Case 7 Flashcards
What are the treatments used to treat breast cancer?
- tamoxifen
- herceptin
- breast conserving surgery
- mastectomy
- axillary node clearance
- radiotherapy
- chemotherapy
- oophorectomy
What is Tamoxifen? and how does it work?
Tamoxifen (ER)
- Selective oestrogen receptor modulators, or SERMs, selectively stimulate or inhibit the oestrogen receptors
- Tamoxifen is a SERM
- It blocks the action of oestrogen (an antagonist) in breast tissue by binding to the oestrogen receptors, thereby preventing oestrogen molecules from binding to it
- This means there is no change in shape of the receptor – therefore coactivators cannot bind to it, thus no transcription
- Anti-oestrogen drug
- If remove oestrogen from the blood stream, the growth factor stimulus is stopped, then the cancer cells will stop growing and then they apoptose and die
- Tamoxifen is a hormone therapy drug used to treat ER+ breast cancer in pre-menopausal and post-menopausal women and in men
What is Herceptin? and what does it do?
- Herceptin is a monoclonal antibody that binds to HER2
- This prevents dimerization, thus preventing the activation of pathways leading to cell proliferation and cell survival
- It is a form of targeted therapy
- It is also used as an adjuvant therapy, after surgery
- Herceptin – monoclonal antibody that links onto another growth receptor called HER2 – block receptor means breast cancer will stop growing and apoptose – 1 in 5 of breast cancers have over expression of this growth factor
What breast conserving surgery?
Breast conserving surgery (lumpectomy) (wide local excision)

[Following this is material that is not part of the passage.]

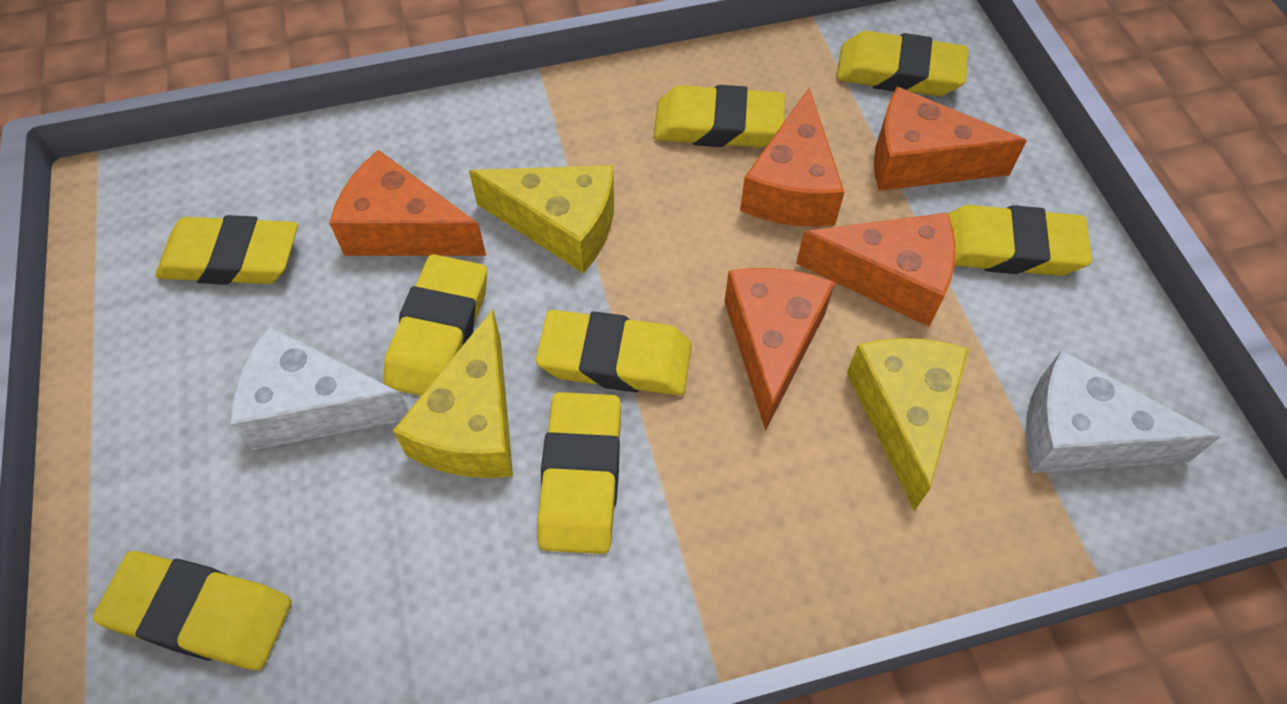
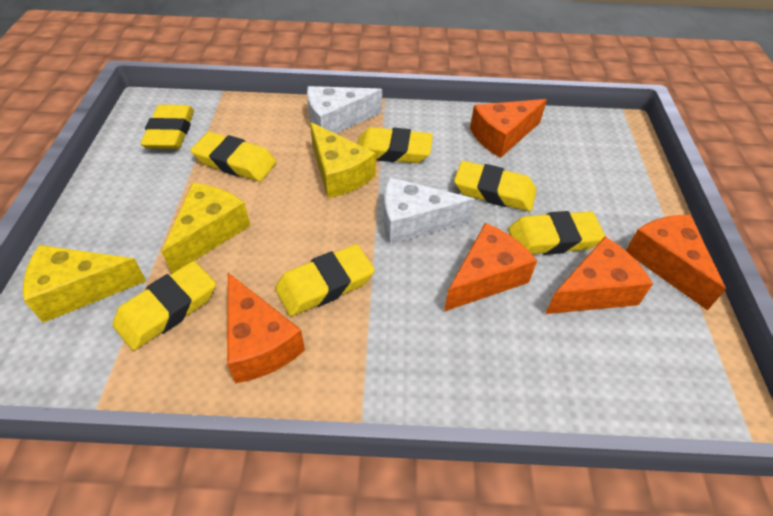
yellow eraser: 8 -> 7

- Removal of a breast lump, together with some surrounding tissue
- Followed by radiotherapy treatment to the remaining breast tissue
- The operation removes the least amount of breast tissue, but leaves a small scar and sometimes a small dent in the breast
What is a mastectomy?
- Removal of entire breast tissue because of the size of the tumour
- Radical mastectomy: removal of entire breast tissue, pectoralis major and minor and lymph nodes
- Modified radical mastectomy: removal of entire breast tissue, pectoralis minor and lymph nodes, but not pectoralis major
What is axillary node clearance?
Removal of some (sentinel node) or all of the lymph nodes in the axilla to check for malignancy
What is radiotherapy treatment? when is it given? how does it work?

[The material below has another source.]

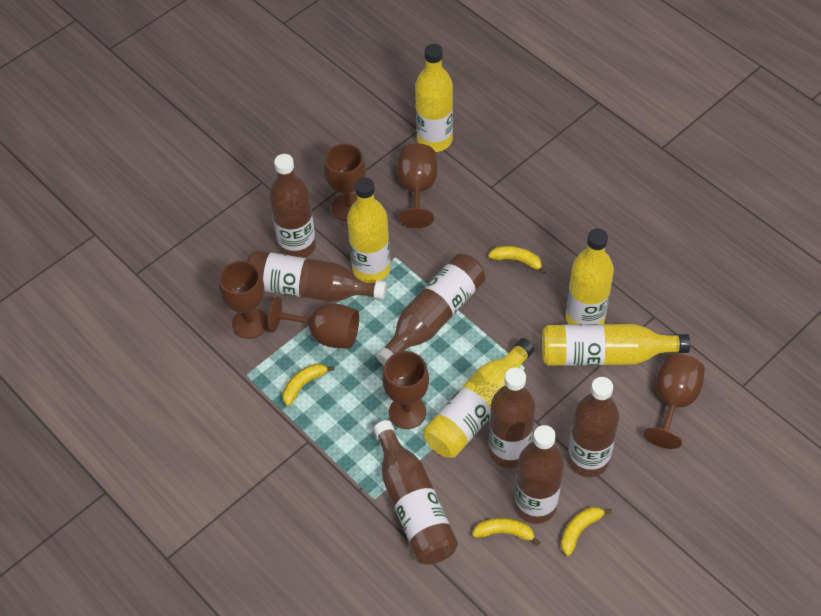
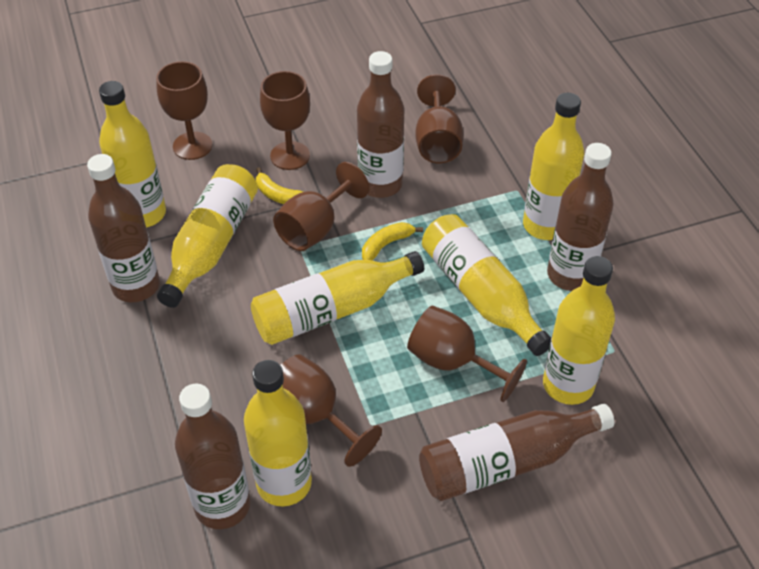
brown bottle: 7 -> 5
yellow banana: 4 -> 2
yellow bottle: 5 -> 7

- Given to the conserved breast after wide local excision to reduce local recurrence and to the chest wall after mastectomy
- The ionising radiation damages the DNA of the exposed tissue, leading to cell death – to avoid healthy cells being affected, shaped radiation beams are aimed from several angles of exposure providing a larger absorbed dose there than in the surrounding, healthy tissue
What is chemotherapy? what is the aim? when is it used?
- Use of anti-cancer (cytotoxic) drugs to destroy malignant cells
- The aim of chemotherapy is to do the maximum damage to cancer cells while causing the minimum damage to healthy tissue
- Chemotherapy is often administered as adjuvant treatment, following surgery
What is oophorectomy? why is this performed?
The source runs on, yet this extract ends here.